Stuff is bad. Just ask this movie.

One of the big, underlying messages of Time Bandits is that an obsession with stuff leaves humanity soulless, dull, and possibly evil. We see the effects of materialism on Kevin's parents, with their inane obsession with kitchen appliances; on Evil, with his focus on "lasers, 8 o'clock, day one!"; and perhaps most importantly in Your Money or Your Life, the idiotic game show spewing out of the TV in Kevin's house.

We're not sure what the rules of the game are, what the contestants win, or even if there's any point to the whole thing. We don't much care. The empty chattering of its host puts us to sleep in the worst possible way.

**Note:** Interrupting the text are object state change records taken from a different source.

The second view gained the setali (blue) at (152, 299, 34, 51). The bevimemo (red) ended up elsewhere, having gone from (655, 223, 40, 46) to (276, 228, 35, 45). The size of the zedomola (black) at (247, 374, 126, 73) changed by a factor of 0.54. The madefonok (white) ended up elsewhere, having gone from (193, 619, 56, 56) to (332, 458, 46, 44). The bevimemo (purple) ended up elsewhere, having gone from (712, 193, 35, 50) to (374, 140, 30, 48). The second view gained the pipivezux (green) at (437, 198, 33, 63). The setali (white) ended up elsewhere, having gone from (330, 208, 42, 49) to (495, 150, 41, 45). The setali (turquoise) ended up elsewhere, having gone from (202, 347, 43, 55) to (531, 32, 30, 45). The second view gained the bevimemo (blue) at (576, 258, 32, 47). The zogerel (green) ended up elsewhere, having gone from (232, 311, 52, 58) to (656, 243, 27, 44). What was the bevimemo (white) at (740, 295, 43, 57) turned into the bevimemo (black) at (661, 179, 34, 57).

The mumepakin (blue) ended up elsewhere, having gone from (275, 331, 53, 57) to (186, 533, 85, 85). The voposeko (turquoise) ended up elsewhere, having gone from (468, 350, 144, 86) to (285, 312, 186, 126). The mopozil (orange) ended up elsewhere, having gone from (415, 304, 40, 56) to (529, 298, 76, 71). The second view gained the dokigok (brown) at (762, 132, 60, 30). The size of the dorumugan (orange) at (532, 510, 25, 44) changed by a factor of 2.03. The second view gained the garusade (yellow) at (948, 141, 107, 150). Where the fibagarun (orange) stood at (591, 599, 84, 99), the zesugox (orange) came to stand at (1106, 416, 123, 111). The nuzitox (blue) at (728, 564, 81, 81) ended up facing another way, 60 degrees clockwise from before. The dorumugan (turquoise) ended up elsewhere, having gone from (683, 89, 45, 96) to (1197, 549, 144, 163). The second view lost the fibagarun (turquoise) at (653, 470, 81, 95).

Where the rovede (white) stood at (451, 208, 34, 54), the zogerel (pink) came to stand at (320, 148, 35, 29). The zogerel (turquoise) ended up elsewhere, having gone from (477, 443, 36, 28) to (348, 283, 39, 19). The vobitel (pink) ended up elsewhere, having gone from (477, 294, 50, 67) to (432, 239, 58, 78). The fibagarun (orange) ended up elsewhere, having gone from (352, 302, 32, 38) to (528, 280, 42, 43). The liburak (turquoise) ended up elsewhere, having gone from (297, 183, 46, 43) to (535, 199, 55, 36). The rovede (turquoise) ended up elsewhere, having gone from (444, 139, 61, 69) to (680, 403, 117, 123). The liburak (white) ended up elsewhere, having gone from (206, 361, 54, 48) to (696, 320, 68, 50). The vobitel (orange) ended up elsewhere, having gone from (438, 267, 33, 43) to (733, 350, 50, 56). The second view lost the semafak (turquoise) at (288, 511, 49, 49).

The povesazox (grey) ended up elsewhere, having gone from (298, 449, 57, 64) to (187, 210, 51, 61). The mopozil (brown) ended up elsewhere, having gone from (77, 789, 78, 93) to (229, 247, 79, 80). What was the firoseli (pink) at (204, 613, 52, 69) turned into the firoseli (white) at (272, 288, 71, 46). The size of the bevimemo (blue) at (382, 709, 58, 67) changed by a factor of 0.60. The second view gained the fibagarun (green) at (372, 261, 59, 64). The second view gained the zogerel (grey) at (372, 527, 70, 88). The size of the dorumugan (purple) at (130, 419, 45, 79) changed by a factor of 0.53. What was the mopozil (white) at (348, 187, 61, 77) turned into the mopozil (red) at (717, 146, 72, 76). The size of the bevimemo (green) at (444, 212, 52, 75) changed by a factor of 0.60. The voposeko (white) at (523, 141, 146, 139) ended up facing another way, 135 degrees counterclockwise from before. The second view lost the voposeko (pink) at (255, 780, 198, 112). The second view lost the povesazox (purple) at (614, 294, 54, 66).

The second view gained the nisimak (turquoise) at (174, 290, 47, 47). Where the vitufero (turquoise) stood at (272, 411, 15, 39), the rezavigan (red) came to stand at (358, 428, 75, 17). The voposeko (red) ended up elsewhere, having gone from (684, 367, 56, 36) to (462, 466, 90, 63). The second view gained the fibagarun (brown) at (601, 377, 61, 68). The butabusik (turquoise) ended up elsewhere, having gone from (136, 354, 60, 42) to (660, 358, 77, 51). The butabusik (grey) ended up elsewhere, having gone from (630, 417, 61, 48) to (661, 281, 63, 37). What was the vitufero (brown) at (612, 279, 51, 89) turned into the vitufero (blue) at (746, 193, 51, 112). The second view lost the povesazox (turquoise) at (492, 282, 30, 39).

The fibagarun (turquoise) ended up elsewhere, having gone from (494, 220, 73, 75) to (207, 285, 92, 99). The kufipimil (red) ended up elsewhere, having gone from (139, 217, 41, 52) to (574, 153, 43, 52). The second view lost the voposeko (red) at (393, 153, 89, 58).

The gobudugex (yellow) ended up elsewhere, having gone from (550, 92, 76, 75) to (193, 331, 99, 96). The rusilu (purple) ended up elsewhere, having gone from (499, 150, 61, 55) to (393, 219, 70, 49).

It's the kind of sleep after which you wake up with your wallet empty and your shoes missing.

As far as Time Bandits is concerned, Your Money or Your Life is emblematic of exactly the kind of world that Evil wants to make: a world of people obsessed with empty stuff, constantly sporting creepily large grins and unable to think about or discuss anything but this fabulous prize or that one-of-a-kind deal. It's a world where everyone is an accountant or a used-car salesman, where machines reign supreme, and where happiness is a surface emotion, used only to hide how miserable everyone is.

Uhh, that doesn't sound totally unlike our real world…

But anyway, that's probably why when Evil tempts the dwarves with the Most Fabulous Object in the World, he makes it look exactly like something on that cruddy little show.

Note the title of the show: Your Money or Your Life. That's actually pretty much the literal choice people have in this movie: if you're all about money, you lose your life (sometimes metaphorically and sometimes literally), while if you want to live a real life, you have to stop focusing on money and stuff all the time.

Pretty simple.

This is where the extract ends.